Tahan. Para medis akan segera datang membawamu.” Aku mengambil tangannya untuk
menggemgamnya. Aku mencium baku jarinya. Menaruhnya dipipiku untuknya dapat
merasakan air mataku.
Aku
menangis sangat kencang. Aku tidak ingin kehilangan Justin! Tidak sekalipun !
aku sangat mencintainya dan aku tahu dia juga sangat mencintaiku. Kami sudah
membicarakan tentang acara pernikahan kami dan aku tak ingin semuanya gagal
berantakan hanya karena barang sialan itu yang terus Justin konsumsi.
“Sabr—in-na
ma—afff…” dia berkata terbata-bata membuat busa dari dalam mulutnya bertambah
banyak keluar.
Aku
mengeratkan pegangan tanganku padanya. Menciumnya sekali lagi. Aku tak ingin
kehilangannya Tuhan. Jangan dia, dan jangan sekarang. Aku mohon padamu.
“Tidak…
jangan sekarang. Aku ingin kau selamat. Kau—aku—jangan menyerah. Aku mohon.
Jangan tinggalkan aku. Aku mohon. Aku mohon.” Aku tidak tahu kata apa yang
keluar dari mulutku. Tapi aku meminta padanya untuk bertahan dan jangan
meninggalkanku.
Dia
menggelengkan kepalanya. Rambutnya terasa halus dipahaku dan dia tersenyum
membuat busanya mencapai lehernya lebih cepat dari yang sebelumnya.
Dylan.
Dia tidak over dosis seperti Justin. Dia masih hidup tapi dia tidak sadar dan
aku tidak tahu dia pingsan atau tertidur. Dia brengsek!
Para
medis datang dan membawa justin. Aku mengikuti dari mobilku. Aku terus
memancarkan doa kepada tuhan untuk menyelamatkannya. Aku—aku ingin dia selamat!

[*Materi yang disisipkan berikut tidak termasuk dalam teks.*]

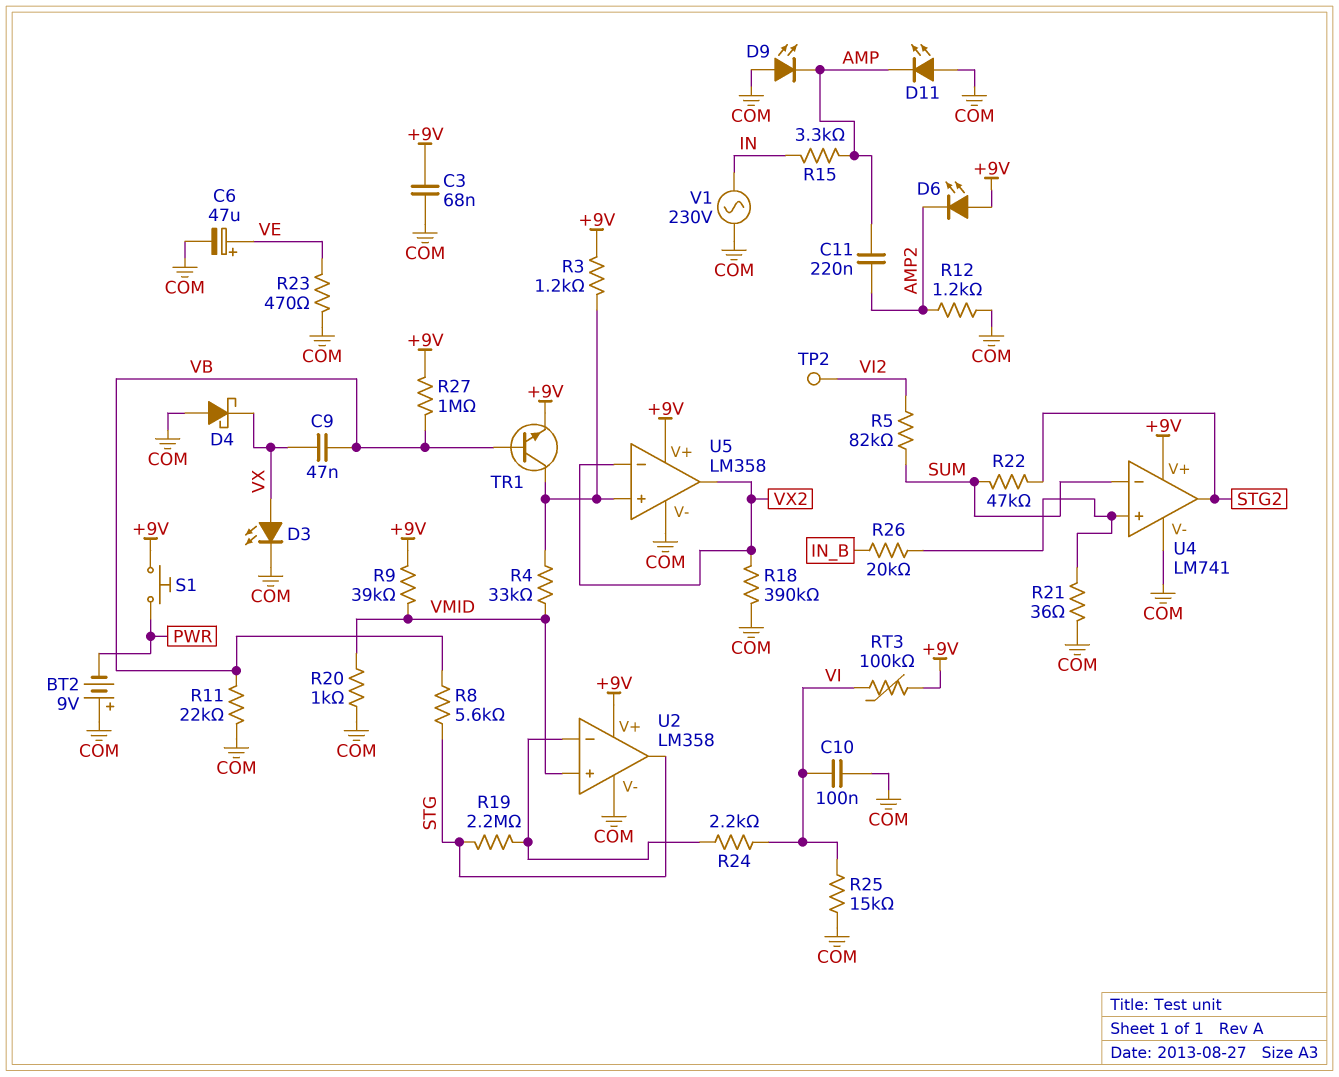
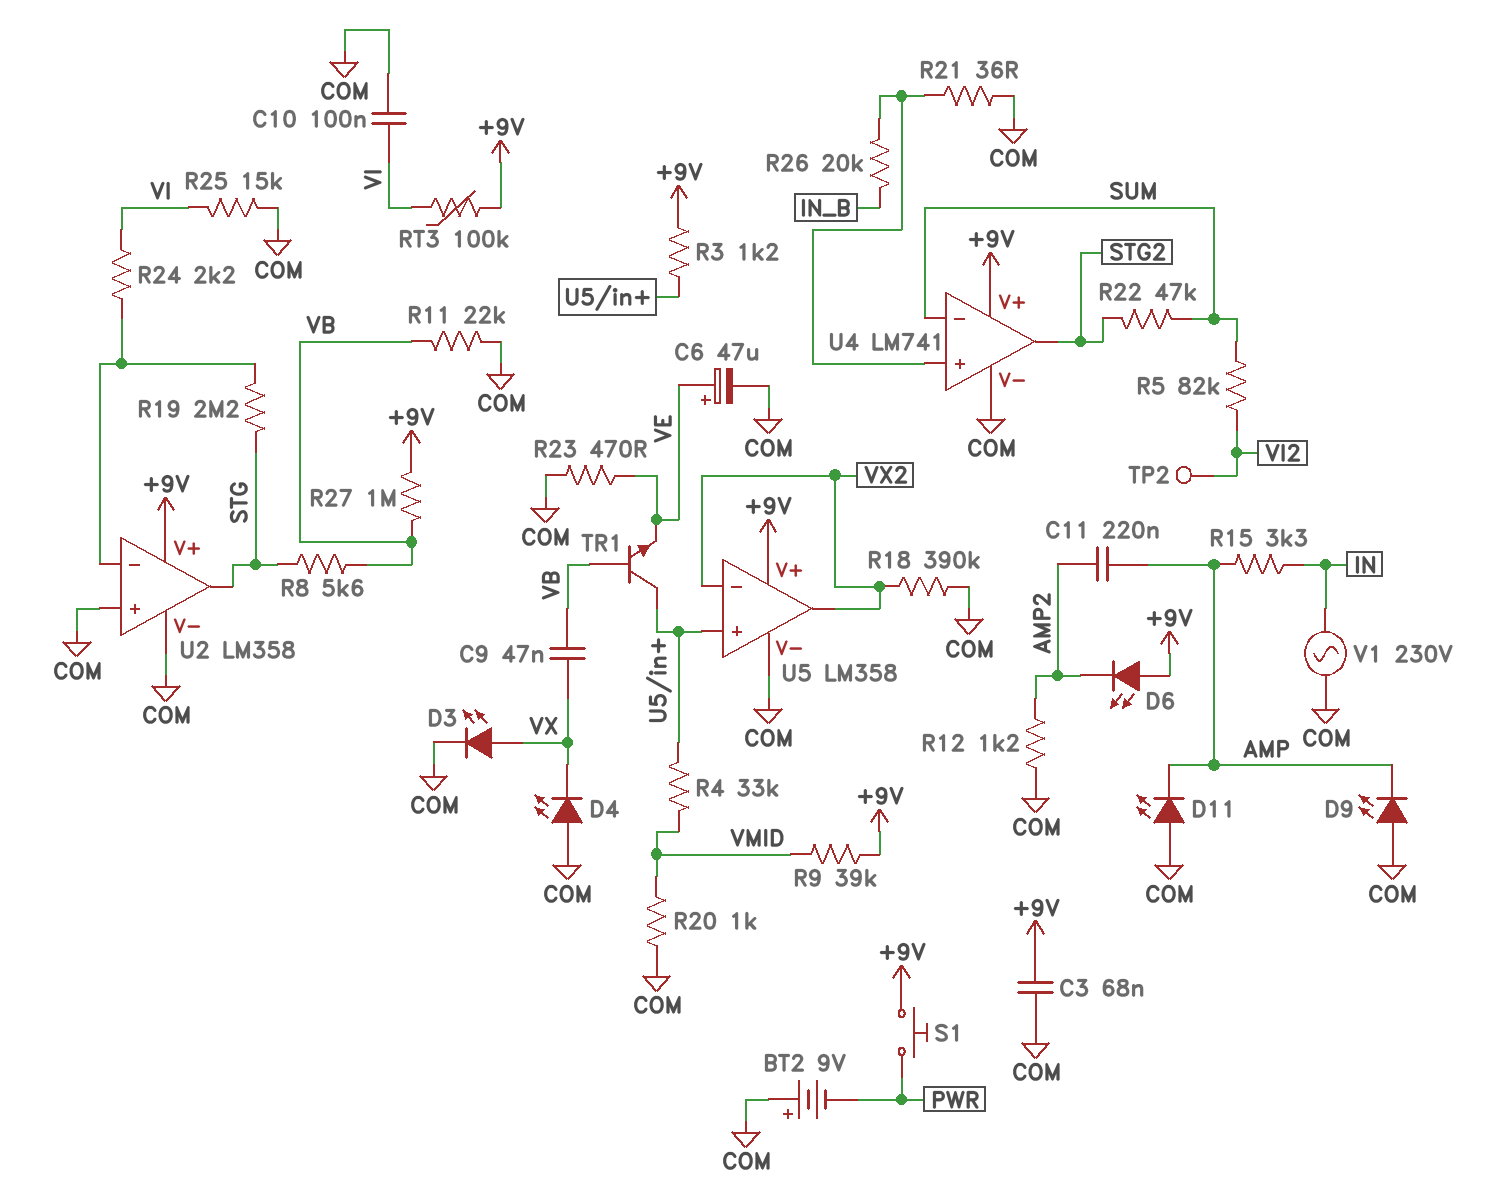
D4: schottky (A COM, K VX) -> LED (A COM, K VX)
TR1: NPN (B VB, C U5/in+, E +9V) -> NPN (B VB, C U5/in+, E VE)
U2 pin in+: VMID -> COM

Dia adalah satu-satunya pria yang sangat mengertiku dan dia adalah keluargaku
satu-satunya!
Tuhan.
Aku tidak pernah meminta apapun padamu. Aku tidak pernah memohon sebelumnya.
Aku mohon, selamatkan dia. Selamatkan dia, tuhan! Aku tahu engkau mendengarku!
Aku—aku sangat mencintainya. Tuhan aku mohon. aku mohon! aku terus berpanjatkan
doa.
Kini
Justin sudah ditangani didalam ruangan rumah sakit. aku tidak bisa masuk untuk
melihatnya! Tapi demi Tuhan! Aku ingin bersamanya saat ini. Tuhan selamatkan
dia! Aku mohon.
Aku
terus menangis. Tidak peduli pada tatapan orang-orang yang berada disekitarku
saat ini. persetan dengan mereka semua! Mereka tidak tahu bagaimana diposisiku.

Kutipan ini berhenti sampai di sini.